The Somalia fiasco meant that Cuny would have to scale back his hopes for American military participation in far-flung humanitarian missions. It also suggested the difficulty, in any such mission, of getting “beyond this idea of strict neutrality” in order to save lives – as Cuny had stated was necessary – while making sure that foreign military did not “become identified with one side or the other when they are in a peacekeeping or [relief] delivery role,” which Cuny had also insisted upon.

This is a war waged in eternal twilight,” Anderson writes of the Chechen conflict. “On this eerie, apparitional landscape, nothing is ever quite what it seems, the lines of battle, of who is friend and who is foe, constantly changing in the murk. Yesterday the nearby village was in the ‘liberated zone,’ was safe; today it is dying. Perhaps it is because a regimental commander wanted to impress a general, or a gunship navigator made a mistake, or because a business deal went bad. Or perhaps there is no reason at all…. Of all the bad mistakes you can make in this place, this is the first one: ever to imagine there is a pattern, a logic, to any of it.” The war that Cuny saw in 1995 was horrifyingly absurd, a war of unclear origins which in two years would leave maybe as many as 100,000 Chechens dead, and which might best be explained, Anderson points out, by referring to the likely insanity of both Russian president Boris Yeltsin and self-proclaimed Chechen president Dzhokhar Dudayev.

On his first trip to Chechnya in February, 1995, Cuny tried to broker an extension of a five-day cease-fire, in order to get 30,000 ethnic Russians out of Grozny before the Russian military resumed shelling the city. He couldn’t do it: “the Russian generals had been asked to choose between life and death… of their own people. For no identifiable reason save indifference, they had chosen death.” After that Cuny came back to the U.S. a changed man – as a colleague would put it, “I think in Chechnya he saw the mask of civilization slip. And it scarred him.” He also saw how grave the risks were in returning there; either side was likely to suspect him of being allied with the other. His leave-takings of friends and family preceding his second trip to Chechnya were atypically reluctant. A few days after his arrival in the Caucasus, Cuny, his interpreter, and two Russian doctors vanished, somewhere near the town of Bamut.

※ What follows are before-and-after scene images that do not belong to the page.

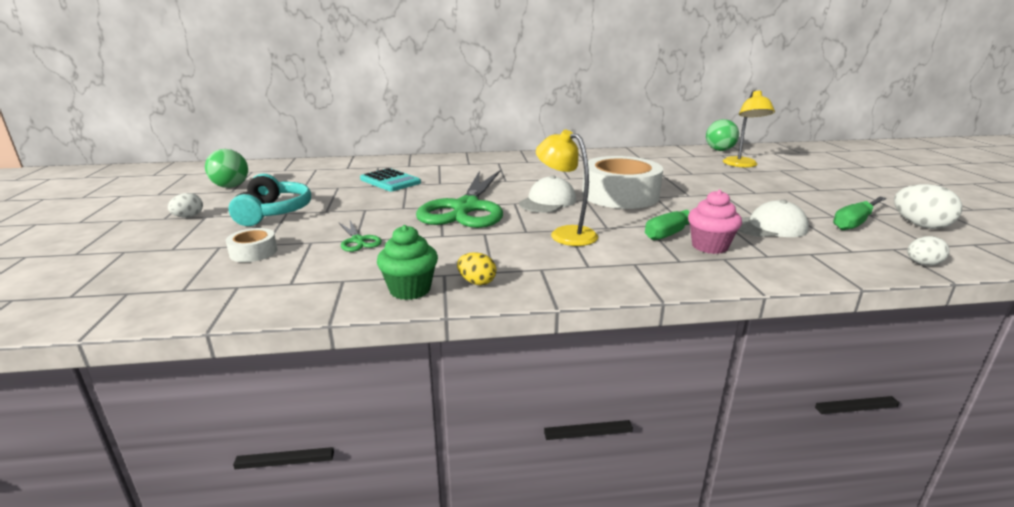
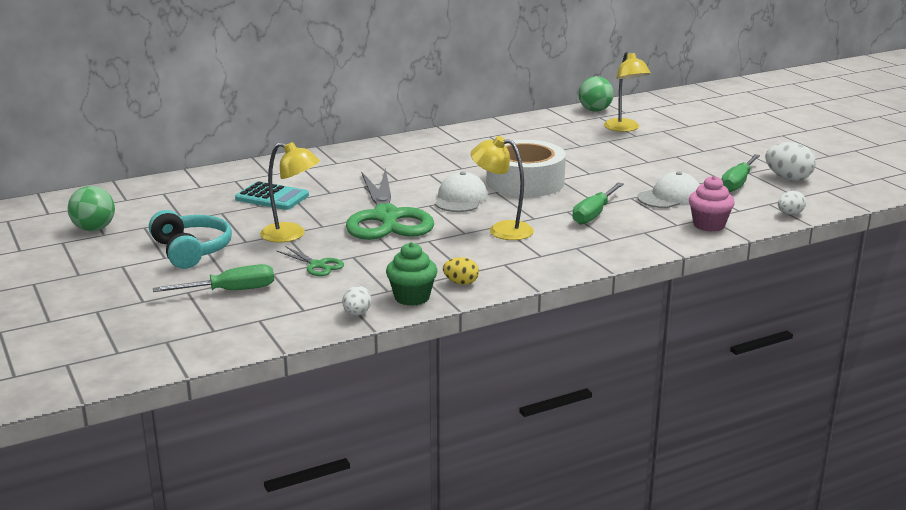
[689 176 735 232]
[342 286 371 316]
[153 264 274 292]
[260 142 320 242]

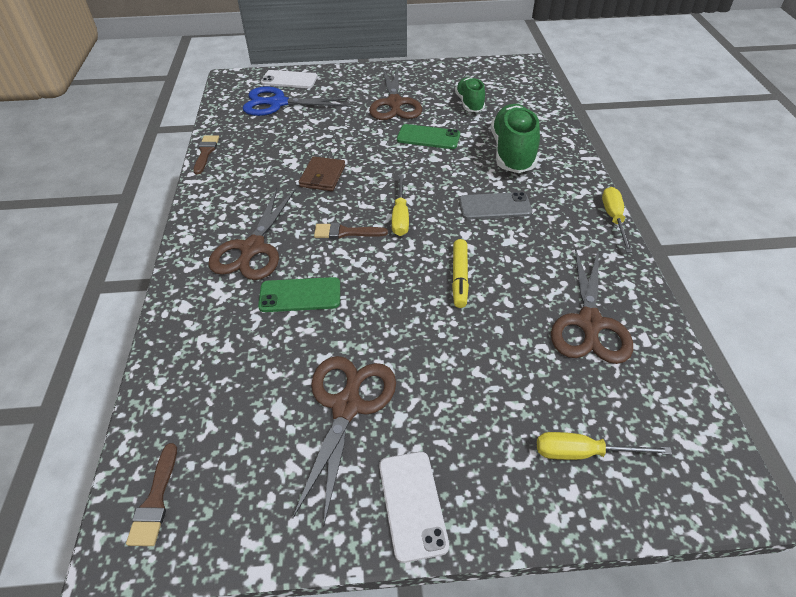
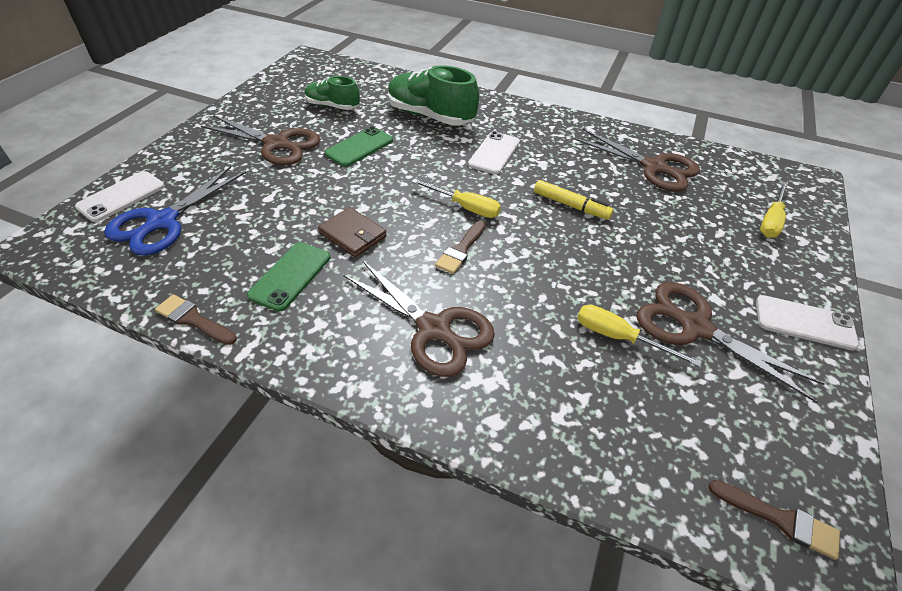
[577 305 702 367]
[468 131 520 174]
[247 242 330 312]

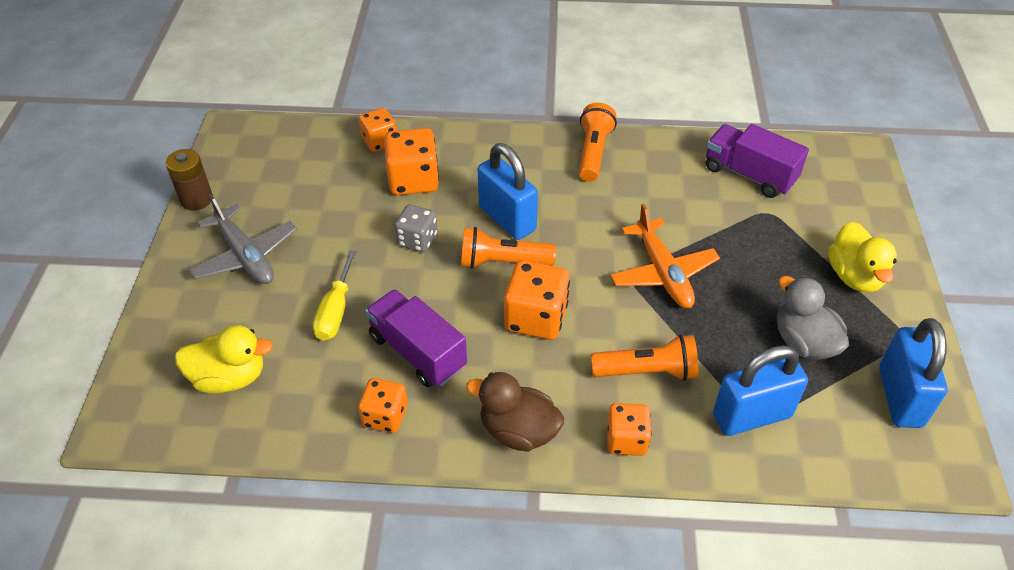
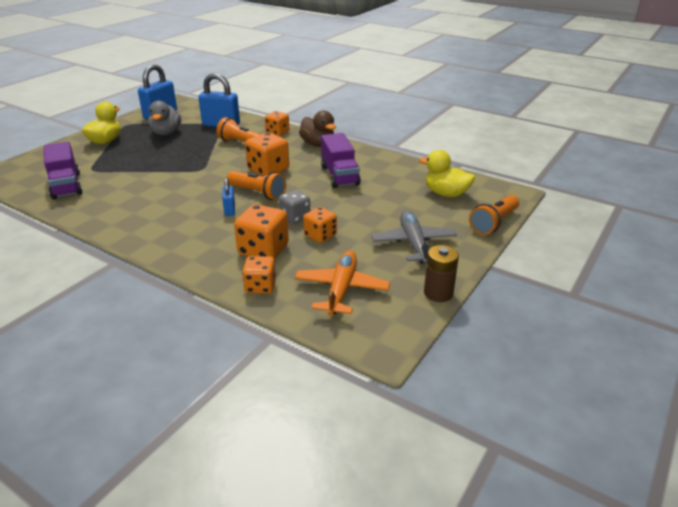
[469 195 519 235]
[222 178 235 216]
[295 250 390 316]
[313 250 356 341] (first image)
[303 207 337 243]

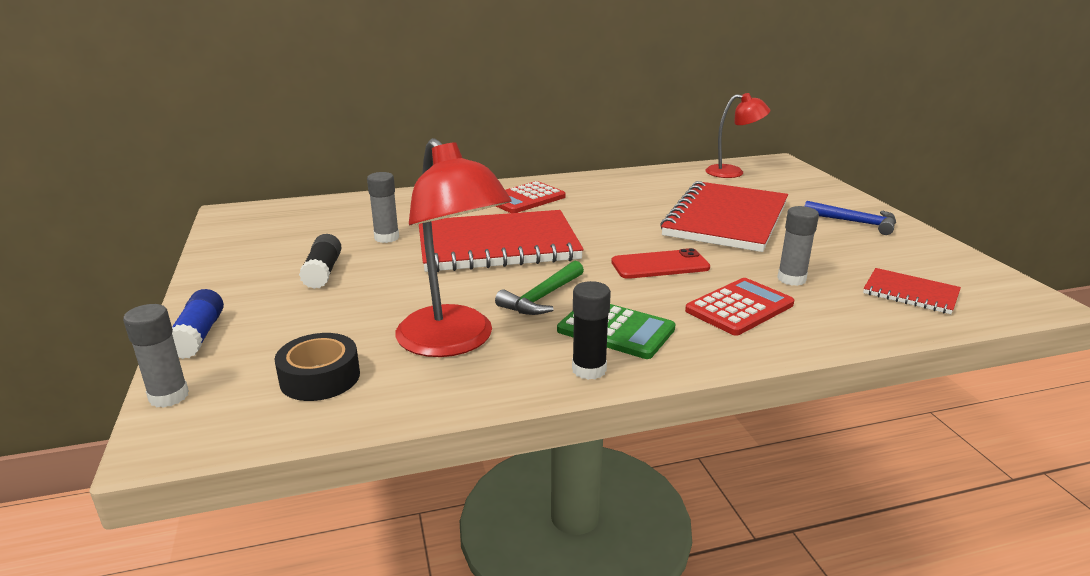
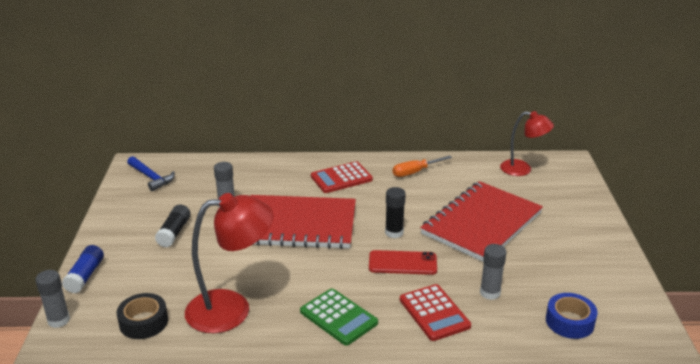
[185 193 274 333]
[127 156 175 191]
[495 261 584 315] (first image)
[546 293 598 339]
[400 284 471 341]
[385 187 406 238]
[393 156 452 177]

Anderson’s account of the search conducted by members of the Cuny family, and then of his own later efforts to discover what happened to Fred Cuny in Chechnya, is reminiscent of Jennifer Harbury’s story of trying to find her Guatemalan husband (Searching for Everardo), in the way the searches cut treacherous, often surreal, paths through a war-diseased region. As did Harbury, the Cuny searchers go back and forth between foreign officials who traffic in lies and intimations, and U.S. officials who have no information, sorry, but are doing everything they can. Neither the Cuny family nor Anderson is able to determine with certainty what happened to Fred Cuny; Anderson suggests it was probably Dudayev who ordered the killing, so as to keep Cuny from spying on a former Soviet nuclear missile base in Bamut.

The Man Who Tried To Save the World must have been a very hard book to write, including as it does the biography of a complex man, snapshots of multiple war zones, the mystery of Cuny’s disappearance, and the narrative of Anderson’s Chechen journey. It took a good deal of courage, or foolishness, or both, for the author to travel to Chechnya to begin with; Anderson himself came close to death several times. The one question he never really addresses is why he undertook such a dangerous project at all, but this is understandable – because the book is about Fred Cuny, because Anderson did in fact address this question eloquently in a 1997 Harper’s essay, and ultimately because to explain why a man risks his life to travel through a war zone he need not go near, you’d have to tell his whole story, and even then you’re more likely to end up with a great story than an answer.